Гулеско играл, сверкая белками глаз, как-то особенно ловко подхватывая на лету и перекладывая в карман швыряемые ему десятки.
Я помню, тогда мне бросилась в глаза одна странная вещь. Я заметил, что многих, очень многих людей революция поставила на их настоящее место... И даже не то. Вернее, в эти дни, как в проявителе, который употребляют фотографы, ясно обозначились те черты некоторых людей, которые раньше не замечались и не могли быть замечены, как ничего нельзя увидеть на негативе, пока его не опустишь в проявитель.
Кем и чем были эти люди до революции? Многие из них занимали посты, играли видную роль при дворе, работали то на одном, то на другом поприще, часто были всесильны, всемогущи, имена их были известны каждому, - и всё это было не то, что они собой представляли на самом деле. Только здесь, в эмиграции, выброшенные из своей тихой заводи шквалом революции, они обрели свою истинную сущность, показали своё истинное лицо, нашли истинное призвание.
На кухне шикарного ресторана-кабаре «Эрмитаж», в котором мне пришлось петь и быть ещё директором, служил поваром бывший губернатор. Не знаю, каким он был администратором в России. Вероятно, плохим. Знавшие его говорили, что он был зол, туп, придирчив и завистлив. Но поваром он был чудесным! Бывало, придя в ресторан в восемь часов утра, я заставал его за огромной чашкой чая с клубникой. Он протягивал горячий напиток и благодушно улыбался. Еда была его стихией. Целый день он пробовал соусы, вылизывая языком ложки, потом обедал - жирно, вкусно, - пил настойку. Вечером снова ел.
- Ну как, Николай Васильевич? - спрашивал я. - Трудновато?
- Да что вы, милый! Я отдыхаю! Только теперь я понял, что такое красота жизни!..
И это была правда - он нашёл себя.
А сколько великолепных лакеев, услужливых метрдотелей, лихих шофёров повыходило из людей, принадлежавших к самым богатым, самым высшим классам старого общества! Сколько сутенёров, жуликов, шулеров вышло из тех, кто носил самые громкие титулы, самые аристократические фамилии!

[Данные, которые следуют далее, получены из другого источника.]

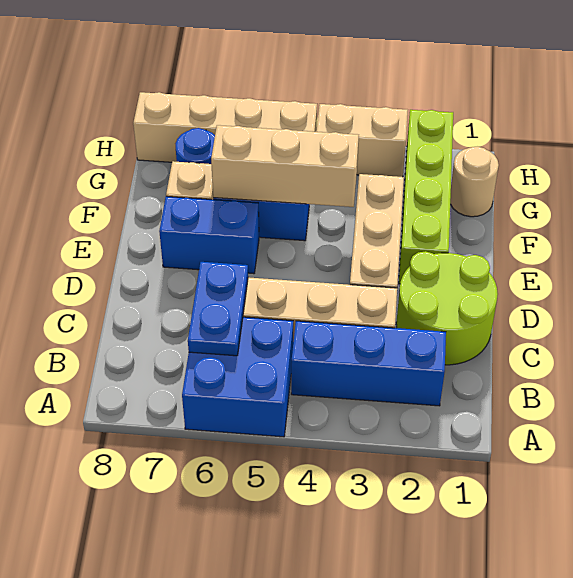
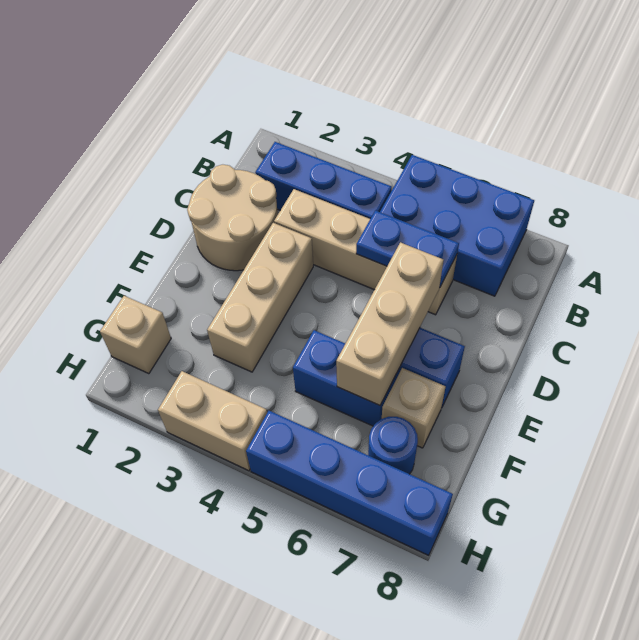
blue brick A5:B6 level 1 -> blue brick A5:B7 level 1
blue plate B6:C6 level 2 -> blue plate C5:C6 level 2
lime round brick C1:D2 level 1 -> tan round brick C1:D2 level 1
lime brick E2:H2 level 1 -> none
tan brick F4:F6 level 2 -> tan brick D6:F6 level 2
tan round brick G1 level 1 -> tan brick G1 level 1
tan brick H5:H8 level 1 -> blue brick H5:H8 level 1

Летом 1919 года я гастролировал в Бессарабии. Трудно передать чувства, которые охватили меня при виде земли, такой знакомой, такой близкой и дорогой сердцу. Те же милые сердцу белые хаты, те же колодцы с жестяными распятиями, как у нас на Украине, те же подсолнухи, кивающие из-за тына, тот же воздух, то же солнце, те же птицы.
В синем небе высоко кружил ястреб. Ласточки сидели на телеграфной проволоке, и кругом, куда ни кинешь взгляд, - степь и степь. Так похоже на Родину! Иногда под вечер в степи мы встречали цыганский табор. Настоящий табор, о котором всю жизнь слышишь в романсах, кстати сказать, написанных людьми, никогда его не видевшими. Горели костры. Кибитки стояли полукругом с поднятыми оглоблями. Мы останавливались, шли к цыганам, садились к костру, ужинали, пили вино, слушали песни. Под гитарные переборы грустили о Родине. А степь была уже серебряной от лунного света, звенели цикады, кричали перепела, и было много общего между жизнью этих людей без Родины и моей. Так родилась моя песня «В степи Молдаванской».
Молдаванской...
Как поёт под ногами
земля...
До концерта оставалось полтора дня. Я располагал временем и решил пойти на берег Днестра, посмотреть на родную землю.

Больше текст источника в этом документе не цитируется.